Crypto Long & Short: Asia’s Crackdown on Digital Assets: Accountability Gets Personal

Welcome to our institutional newsletter, Crypto Long & Short. This week:

  • Bob Williams on how stricter crypto regulations in Asia place more personal responsibility on senior executives, making strong governance and D&O insurance essential.
  • FBI’s Haidy Grigsby on how crypto scams are increasingly targeting experienced investors by building trust and tricking them into making larger deposits until their money is gone.
  • Top headlines institutions should be aware of by Francisco Rodrigues.
  • Hyperliquid’s TradFi bet is now 40% of its own volume in the Chart of the Week.

-Alexandra Levis


Expert insight

Asia’s crackdown on digital assets: accountability gets personal

By Bob Williams, FinTech, Digital Assets and Blockchain Advisory Leader (Asia/Pacific), Lockton Companies

A new wave of digital asset regulations across Asia is increasing pressure on trading platforms and asset managers to strengthen governance – and to reassess their directors’ and officers’ (D&O) liability insurance schemes.

In recent months, three leading digital asset hubs – Hong Kong, Singapore and South Korea – have announced plans to refine their respective regulatory frameworks. As regulatory expectations increase and senior management’s personal accountability becomes clearer, platform operators need to stay abreast of these developments and assess whether their existing risk transfer strategies remain fit for purpose.

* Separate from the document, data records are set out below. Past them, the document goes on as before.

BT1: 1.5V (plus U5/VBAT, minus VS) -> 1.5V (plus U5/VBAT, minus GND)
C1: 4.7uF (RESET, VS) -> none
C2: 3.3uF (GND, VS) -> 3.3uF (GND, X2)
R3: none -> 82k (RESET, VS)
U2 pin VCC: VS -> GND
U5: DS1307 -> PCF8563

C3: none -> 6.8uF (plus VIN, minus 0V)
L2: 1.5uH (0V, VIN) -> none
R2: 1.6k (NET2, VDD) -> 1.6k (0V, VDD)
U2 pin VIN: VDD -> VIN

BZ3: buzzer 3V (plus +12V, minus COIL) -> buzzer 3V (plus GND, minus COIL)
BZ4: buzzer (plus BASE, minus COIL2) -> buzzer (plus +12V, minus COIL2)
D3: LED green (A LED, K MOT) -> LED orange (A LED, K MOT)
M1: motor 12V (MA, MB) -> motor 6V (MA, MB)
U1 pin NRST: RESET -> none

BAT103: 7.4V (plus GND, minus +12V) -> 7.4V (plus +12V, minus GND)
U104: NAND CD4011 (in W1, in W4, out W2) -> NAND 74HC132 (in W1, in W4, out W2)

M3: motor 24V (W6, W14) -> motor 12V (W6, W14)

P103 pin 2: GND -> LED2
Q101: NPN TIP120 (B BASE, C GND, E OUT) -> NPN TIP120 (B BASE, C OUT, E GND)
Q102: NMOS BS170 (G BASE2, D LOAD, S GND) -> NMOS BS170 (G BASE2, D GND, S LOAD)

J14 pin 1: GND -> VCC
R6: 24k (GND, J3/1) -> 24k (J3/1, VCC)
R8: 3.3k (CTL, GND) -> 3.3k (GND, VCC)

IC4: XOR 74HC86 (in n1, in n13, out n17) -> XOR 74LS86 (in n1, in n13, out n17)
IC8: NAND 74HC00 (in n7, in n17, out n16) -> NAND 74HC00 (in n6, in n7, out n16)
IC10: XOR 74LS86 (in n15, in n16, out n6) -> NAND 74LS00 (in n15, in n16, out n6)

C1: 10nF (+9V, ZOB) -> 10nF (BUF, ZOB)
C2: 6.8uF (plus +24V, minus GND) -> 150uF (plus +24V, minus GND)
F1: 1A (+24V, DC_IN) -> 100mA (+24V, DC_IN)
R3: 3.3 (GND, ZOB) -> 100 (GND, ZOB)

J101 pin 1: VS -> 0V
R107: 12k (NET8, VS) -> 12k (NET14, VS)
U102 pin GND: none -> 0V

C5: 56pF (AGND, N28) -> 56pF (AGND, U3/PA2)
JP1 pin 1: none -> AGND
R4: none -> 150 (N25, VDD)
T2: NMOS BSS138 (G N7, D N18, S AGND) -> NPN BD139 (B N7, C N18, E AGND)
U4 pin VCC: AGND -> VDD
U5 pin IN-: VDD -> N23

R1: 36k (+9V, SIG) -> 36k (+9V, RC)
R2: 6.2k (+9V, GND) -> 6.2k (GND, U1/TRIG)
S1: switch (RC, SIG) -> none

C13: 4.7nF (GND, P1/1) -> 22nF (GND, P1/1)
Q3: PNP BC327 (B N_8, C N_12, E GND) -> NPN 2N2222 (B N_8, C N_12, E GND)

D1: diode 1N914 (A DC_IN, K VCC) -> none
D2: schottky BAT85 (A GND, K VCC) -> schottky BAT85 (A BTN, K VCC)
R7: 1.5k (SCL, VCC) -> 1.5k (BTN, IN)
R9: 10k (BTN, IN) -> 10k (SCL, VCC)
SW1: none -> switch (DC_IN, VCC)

Hong Kong: expanding accountability beyond governance

In August 2025, Hong Kong’s Securities and Futures Commission (SFC) issued a circular to licensed operators of virtual asset trading platforms clarifying the responsibilities of senior management regarding the safekeeping of clients’ virtual assets. The circular reinforces expectations for governance, internal controls and effective oversight, signaling a continuous shift towards personal accountability for directors and senior management.

A new consideration from the SFC’s consultation process is whether providers of virtual asset management services should be permitted to rely on non-SFC regulated or offshore custodian banks. From an insurance perspective, the availability of cover for virtual asset risks is closely related to the robustness of custody arrangements, including security controls, operational resilience and asset protection standards. To date, insurance capacity has largely been underpinned by the prescriptive requirements imposed on SFC-regulated custodians and platforms.

If alternative custodian models are permitted, it will be critical to ensure that non-regulated or offshore custodian banks are held to similar standards, including appropriate insurance coverage. Without alignment, companies that have invested heavily to meet Hong Kong’s regulatory and insurance expectations may face a competitive disadvantage, while the goal of improving investor protection and market integrity may be undermined.

Singapore: strengthening the competence of senior management

In 2025, Singapore introduced licensing requirements for digital token service providers serving overseas customers only, bringing a wider range of businesses within the Monetary Authority of Singapore’s regulatory perimeter.

Under the licensing guidelines, the competence and suitability of key personnel are key entry criteria. Senior management is expected to demonstrate a clear understanding of the regulatory framework and to exercise effective oversight and control over business activities and personnel.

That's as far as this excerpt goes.